I have been playing with riscv-formal for checking one of our small processors, and I came across a few issues where the documentation does not appear to match what the checks are actually doing. Our small processor supports a bit less than the bare minimum of RV32I (It's actually a bare minimal RV32E processor that I temporarily increased the number of registers to 32 registers just for testing with riscv-formal - as a result, its basically just an RV32I processor without counters). It supports interrupts and exceptions, but for the purposes of these tests, I have hardwired the interrupt inputs to 0. I'm currently running the same checks as picorv except I changed the isa to rv32i and I'm skipping liveness for now.

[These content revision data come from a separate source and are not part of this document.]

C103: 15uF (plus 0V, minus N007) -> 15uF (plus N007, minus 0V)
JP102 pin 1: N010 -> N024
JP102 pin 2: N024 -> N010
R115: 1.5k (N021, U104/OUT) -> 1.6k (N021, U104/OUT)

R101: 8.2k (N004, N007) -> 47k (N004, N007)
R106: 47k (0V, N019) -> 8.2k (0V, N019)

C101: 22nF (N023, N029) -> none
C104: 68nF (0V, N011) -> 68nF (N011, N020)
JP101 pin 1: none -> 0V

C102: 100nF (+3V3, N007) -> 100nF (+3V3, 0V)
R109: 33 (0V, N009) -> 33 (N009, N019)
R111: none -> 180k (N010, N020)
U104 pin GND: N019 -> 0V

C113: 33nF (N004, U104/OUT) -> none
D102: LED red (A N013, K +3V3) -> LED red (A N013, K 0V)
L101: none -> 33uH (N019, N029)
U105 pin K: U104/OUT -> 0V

  1. rvfi_intr - According to rvfi.md: "rvfi_intr must be set for the first instruction that is part of a trap handler, i.e. an instruction that has a rvfi_pc_rdata that does not match the rvfi_pc_wdata of the previous instruction.". Looking at the checks, it seems like rvfi_intr is ignored. My implementation sets rvfi_pc_wdata to the start of the trap handler for each instruction that causes a fault and it passes all the checks that are done for picorv (except liveness - I'm skipping it for now).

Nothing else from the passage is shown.